U.S. Mission to International Organizations in Vienna
FOR IMMEDIATE RELEASE
U.S. Supports Environmentally Friendly Technique to Control Disease Transmitting Mosquitoes
U.S. Ambassador to International Organizations in Vienna Jackie Wolcott announced today that the United States is allocating $733,500 to the International Atomic Energy Agency (IAEA) for the development and validation of the sterile-insect technique (SIT) to control disease transmitting mosquitoes. The IAEA considers SIT to be among the most environment-friendly insect pest control methods ever developed.
Mosquitoes are vectors of major diseases such as Chikungunya, dengue, malaria, and Zika. Although insecticide-based mosquito control methods have proven to be effective under certain conditions, resistance to insecticides is increasing, and scientists are constantly looking for new, environmentally friendly ways to reduce mosquito populations.
With SIT, gamma rays or X-rays are used in a laboratory setting to sterilize insects that are later released into the wild but cannot produce offspring, leading to fewer and fewer insects with each generation. SIT does not involve transgenic (genetic engineering) processes.
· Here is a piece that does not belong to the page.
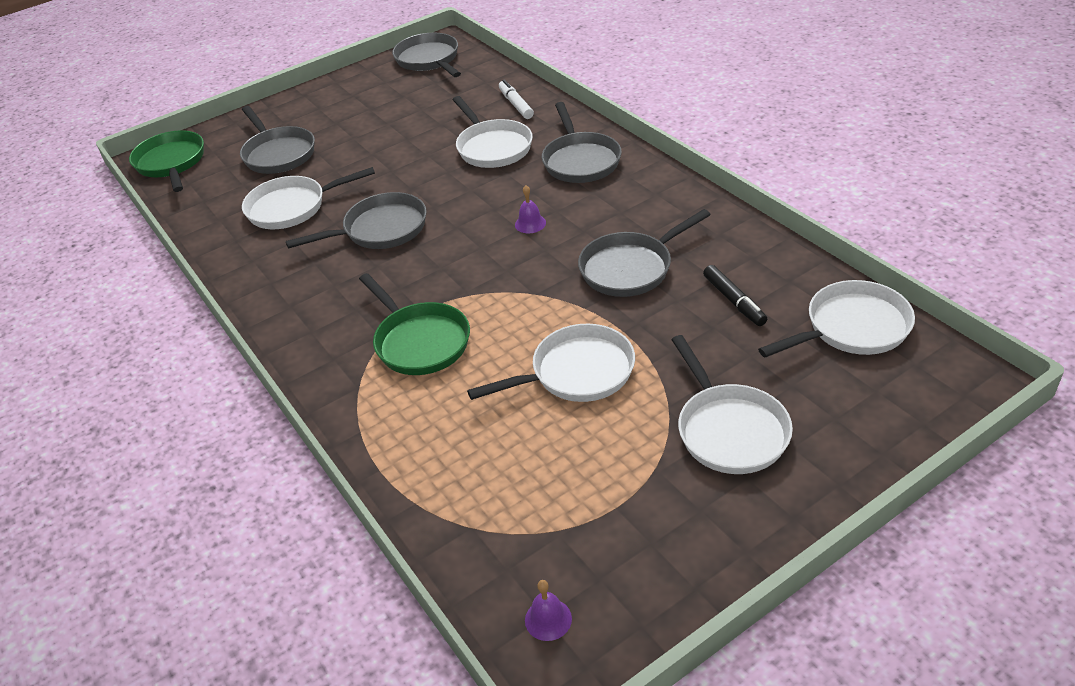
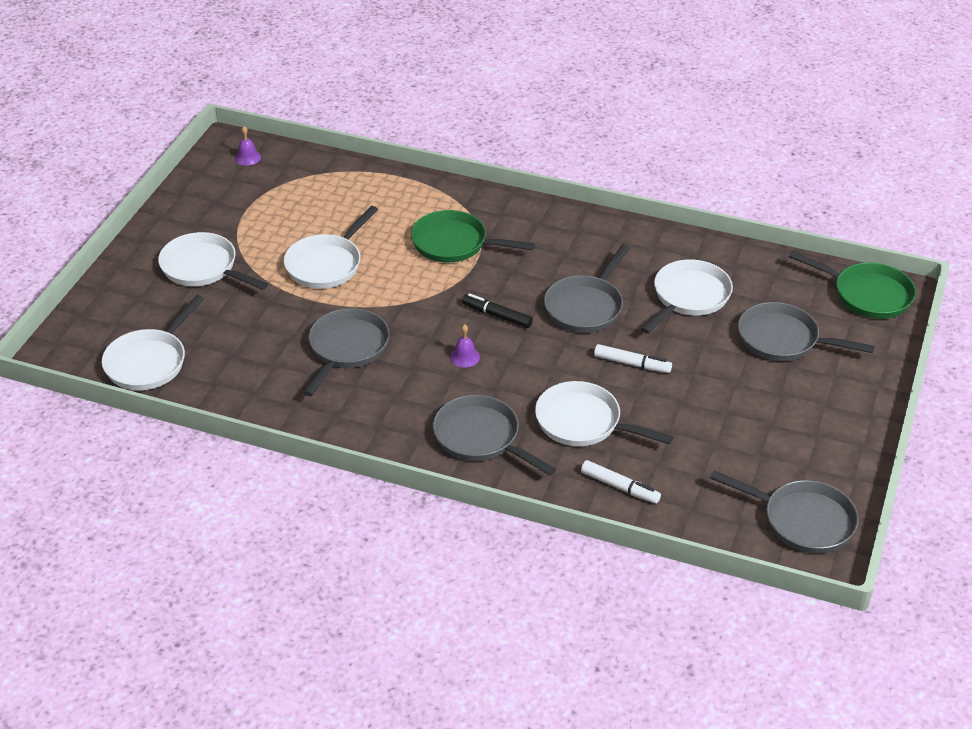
camera: 140 degrees right, 0 degrees up
(406, 174) = (632, 364): none -> white marker
(734, 301) = (248, 351): black marker -> black marker (497, 316)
Funding for this allocation is provided by the U.S. Department of State through the IAEA’s Peaceful Uses Initiative, which the United States helped the IAEA establish in 2010 to promote the peaceful uses of nuclear technologies. In total, the United States has donated more than $5 million to the IAEA’s SIT project to control mosquitoes because of the technique’s potential to help improve health and quality of life for people around the world. U.S. contributions to this project also highlight our commitment to Article IV of the Treaty on the Non-Proliferation of Nuclear Weapons and engagement on the peaceful uses of nuclear energy.
The IAEA’s work on controlling the spread of human diseases through mosquitoes is just one example of how nuclear techniques can help detect, control, and prevent the spread of some of the world’s most dangerous diseases. The IAEA has also supported global efforts to fight health crises such as Zika, Ebola, and most recently COVID-19.